6: Look for similarity
When you disagree on baby names, try to concentrate on where your tastes converge, not where they differ. If he likes Jedidiah and you like Gabriel – great, both of you chose Biblical Hebrew names. She picked Ava but you prefer Hayley – fantastic, both two-syllable names of old movie stars from the Top 50 with an AY sound in them. If one of you wants Nyssa and the other Peri … well you both like cutesy unusual names. And you’re Dr Who nerds. Start from the point where you want the same thing.
7: Accept vetoes
If your partner hates nature names, throw Ocean off your list. And if they have a horror of any name on the Top 100, forget about Charlotte or William. The funny thing is, if you just accept someone’s veto, they are more likely to change their mind later on than if you argued with them. The person who hates nature names may give the thumbs up to Hazel, casually explaining that they don’t count plant or flower names as “nature” names. And the person who swore up and down that the Top 100 was off-limits may suddenly decide that Declan isn’t too popular after all.
8: Take a break
When couples spend ALL their time discussing baby names, reading baby name books and revising their baby name list, they can easily get burnt out. After a while, names start to blur into each other, and you can no longer tell the difference between Daniel, Dean and Damien; nor do you know or care whether Pax is male, female, or unisex. It’s easy to start getting cranky at this point, and this is when arguments are most likely to happen. So just stop for a while. Put the books away and concentrate on other things.

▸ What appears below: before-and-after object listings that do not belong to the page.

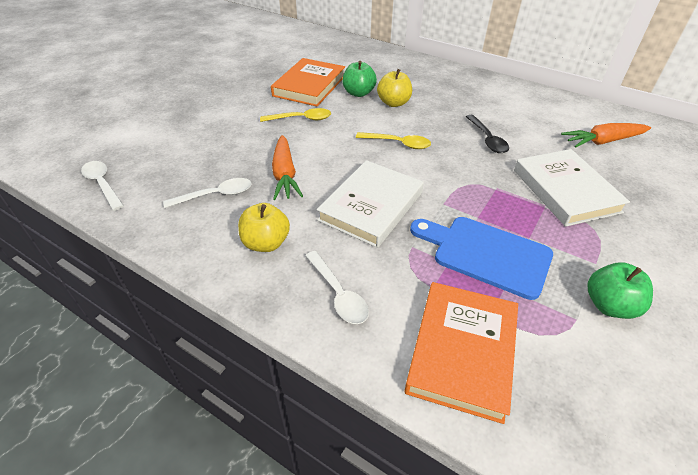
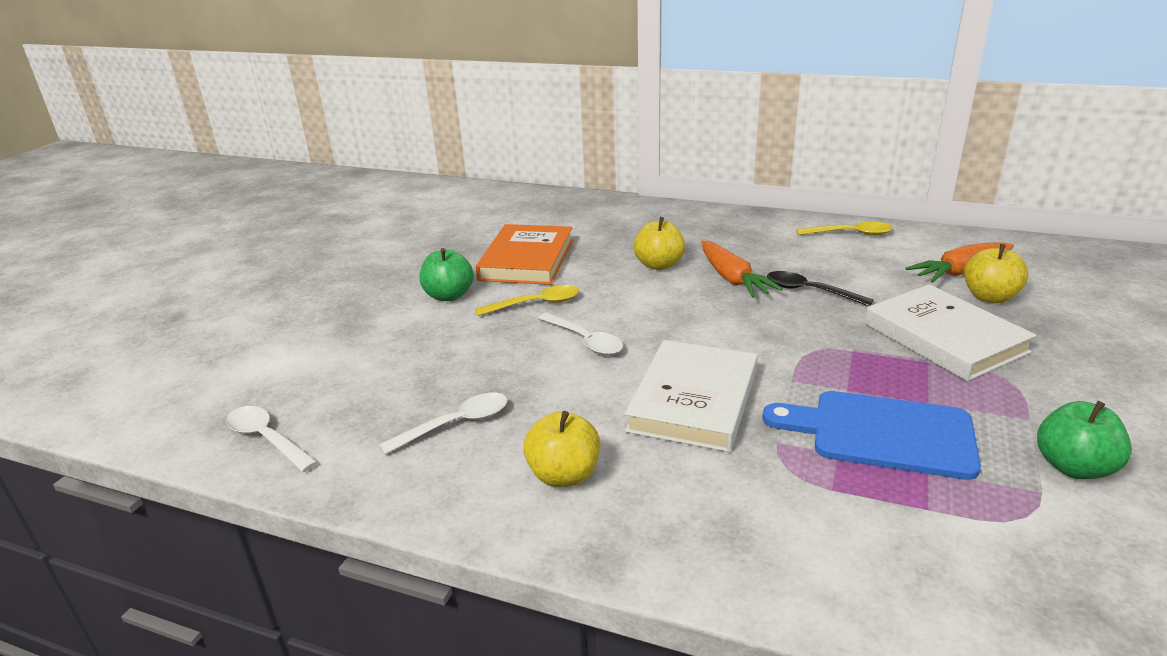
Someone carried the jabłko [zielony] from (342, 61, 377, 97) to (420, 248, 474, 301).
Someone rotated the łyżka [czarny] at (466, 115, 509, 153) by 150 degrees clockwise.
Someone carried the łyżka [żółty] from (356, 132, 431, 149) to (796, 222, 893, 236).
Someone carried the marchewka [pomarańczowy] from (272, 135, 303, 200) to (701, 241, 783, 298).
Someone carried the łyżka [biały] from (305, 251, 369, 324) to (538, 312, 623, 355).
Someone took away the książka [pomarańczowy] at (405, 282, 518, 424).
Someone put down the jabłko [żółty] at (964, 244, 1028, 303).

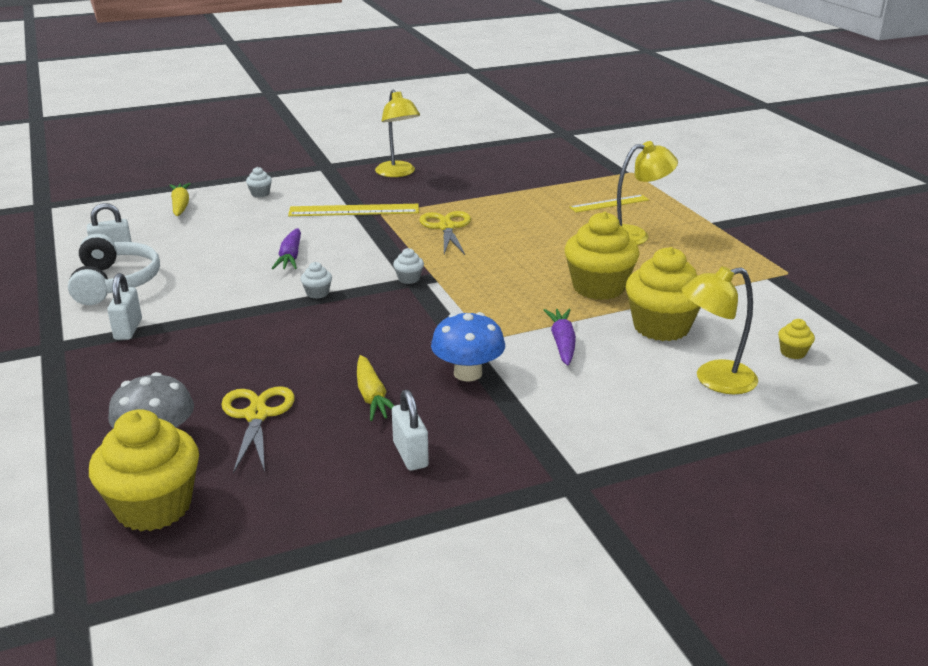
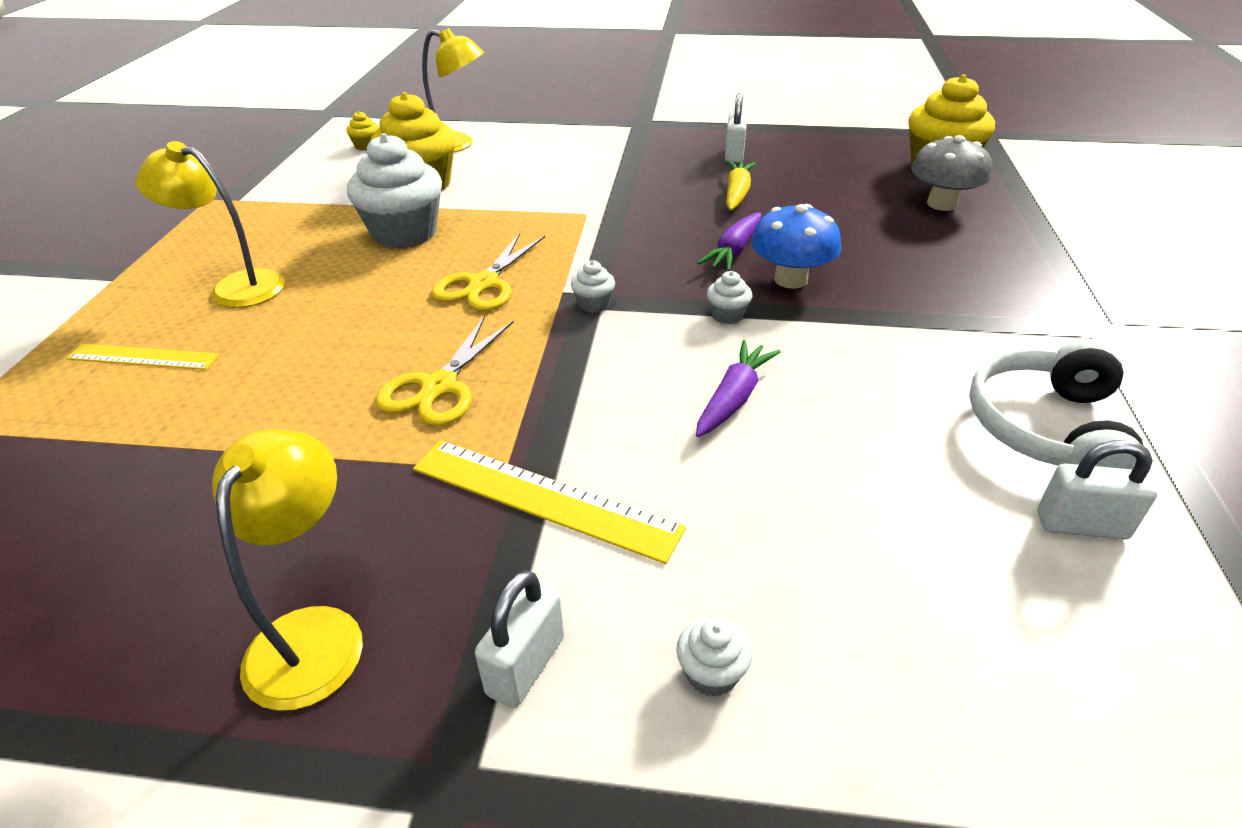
Someone took away the marchewka [żółty] at (169, 183, 191, 216).
Someone repainted the muffinka [żółty] at (565, 212, 640, 300), which became the muffinka [biały] at (347, 133, 442, 249).
Someone carried the kłódka [biały] from (107, 273, 142, 340) to (475, 570, 565, 708).
Someone carried the marchewka [fioletowy] from (544, 309, 576, 366) to (698, 212, 761, 271).
Someone carried the grzyb [niebieski] from (431, 312, 505, 382) to (752, 204, 841, 289).
Someone carried the nożyczki [żółty] from (221, 386, 295, 473) to (431, 233, 545, 311).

9: Be prepared to compromise
If you can’t reach agreement easily, you may need to compromise. There are so many ways to do this that it could it be an article all on its own. Maybe one picks the first name, and the other the second name. Maybe you combine your two favourite names into a third name. Maybe mum picks the name of the first child, and dad picks the second. The important thing is that it really is a compromise, and not just one person agreeing with the other because they’re worn out. Make sure you’re clear about what you definitely want before you begin compromising.
10: If all else fails
If you are absolutely deadlocked and neither of you will agree to compromise … well that doesn’t bode well for the rest of your relationship, does it? But as far as baby names go, there is a solution to your dilemma. According to the law, if a couple are unable to agree on a name for their baby, the Registrar-General will choose the name for them so that the baby can be registered. So there you go – worst case scenario, the Registrar-General will select a name if neither of you clowns can manage it. More good news: I asked at a birth registry to explain how a Registrar-General might go about choosing a baby name for someone, and I was told that they didn’t know of a case where it had ever happened. So all the other parents must have managed to find a name for their baby in time, and that means chances are, you will too.
Acknowledgements: Thank you to Sandra Salcedo from the ACT Government Office of Regulatory Services for her help in sending me the relevant legal information.